Ascension: Electronic Health Record Access Now Restored After Ransomware Attack
The restoration comes more than a month after the attack, and means that patients ‘should see improved efficiencies in appointment scheduling, wait times for appointments and prescription fulfillment.’
The Ascension health system said Friday that access to electronic health records has been fully restored, more than a month after a ransomware attack forced the shut down to the health record system.
The May attack, which began when an employee inadvertently downloaded malware, also forced Ascension to divert emergency care from some of its hospitals.
[Related: Ascension: 'Systems Are Being Restored' After Cyberattack]
In an update to its online advisory page Friday, the St. Louis-based health system said that EHR access “has been restored across our ministries.”
“This means that clinical workflow in our hospitals and clinics will function similarly to the way it did prior to the ransomware attack,” Ascension said in the update. “This also means patients should see improved efficiencies in appointment scheduling, wait times for appointments and prescription fulfillment.”
Still, “our investigation into this incident is ongoing, along with the remediation of additional systems,” the health system said.
Ascension, a nonprofit and Catholic health system with 140 hospitals in the U.S., said May 8 that it initially detected “unusual activity on select technology network systems.”
Ascension disclosed earlier this week that it has determined that “an honest mistake” led to the ransomware attack.
The threat actor gained access to Ascension’s systems after “an individual working in one of our facilities accidentally downloaded a malicious file that they thought was legitimate,” Ascension said in the advisory update Wednesday.
Ascension also confirmed in the update that data, including health data belonging to patients, was likely stolen in the attack.

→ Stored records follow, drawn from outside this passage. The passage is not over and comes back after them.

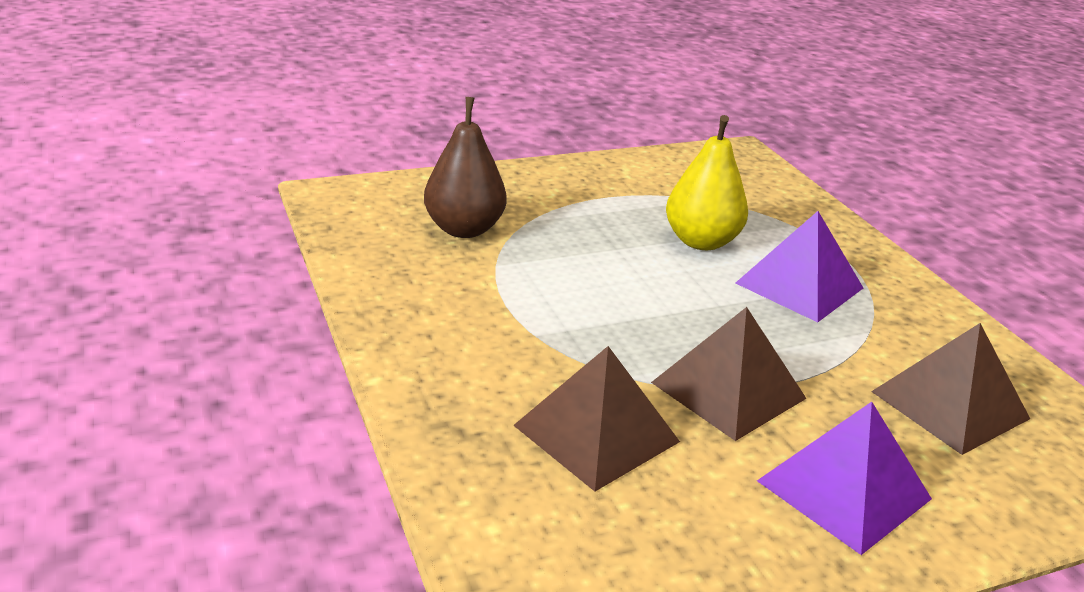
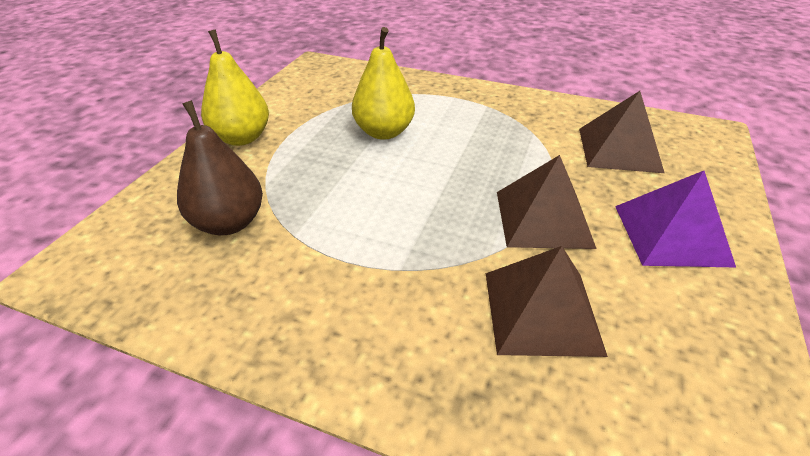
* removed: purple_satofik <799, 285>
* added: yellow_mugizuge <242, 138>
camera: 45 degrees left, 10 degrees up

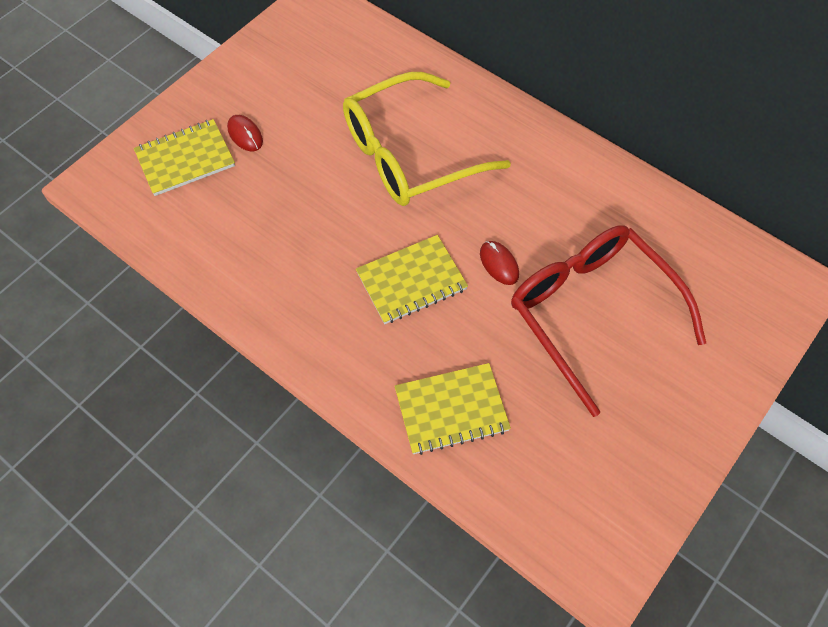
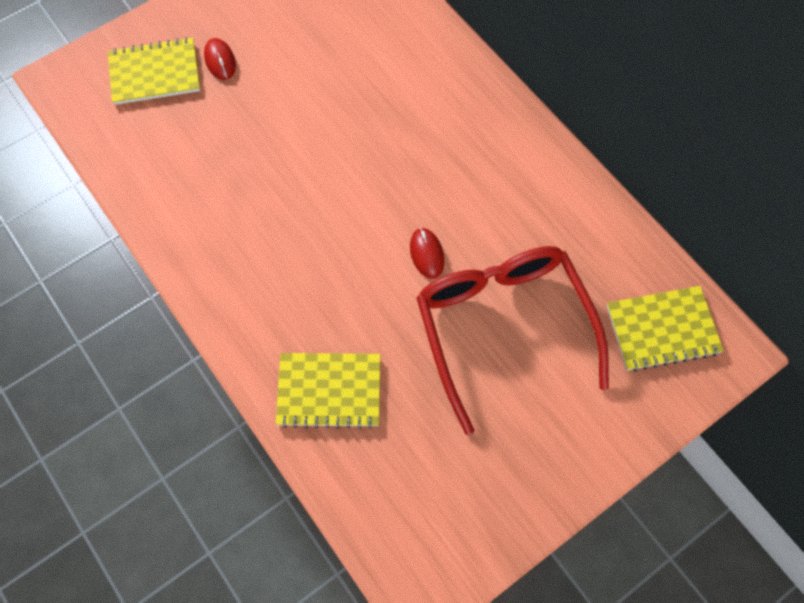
* removed: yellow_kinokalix <408, 155>
* moved: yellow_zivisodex <411, 281> to <662, 329>
camera: 15 degrees right, 5 degrees up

“We now have evidence that indicates that the attackers were able to take files from a small number of file servers used by our associates primarily for daily and routine tasks,” the health system said. “These servers represent seven of the approximately 25,000 servers across our network. Though we are still investigating, we believe some of those files may contain Protected Health Information (PHI) and Personally Identifiable Information (PII) for certain individuals, although the specific data may differ from individual to individual.”
It doesn’t appear that the EHR system itself was compromised, according to Ascension — which said there is “no evidence that data was taken” from the EHR system.
Jason Soroko, senior fellow at certificate management vendor Sectigo, said in an email that the incident raises questions about Ascension’s IT and security practices.
“Perhaps systems that are capable of downloading malicious payloads from the public internet should not be the same systems that are handling sensitive PII,” Soroko said.
CRN has reached out to Ascension for comment.
Media outlets including CNN last month reported that the ransomware attack showed signs of involvement from the Russian-linked cybercriminal group known as Black Basta.
At the time, the Health Information Sharing and Analysis Center (H-ISAC) sent out an alert to its health sector member organizations saying that Black Basta “has recently accelerated attacks against the healthcare sector.”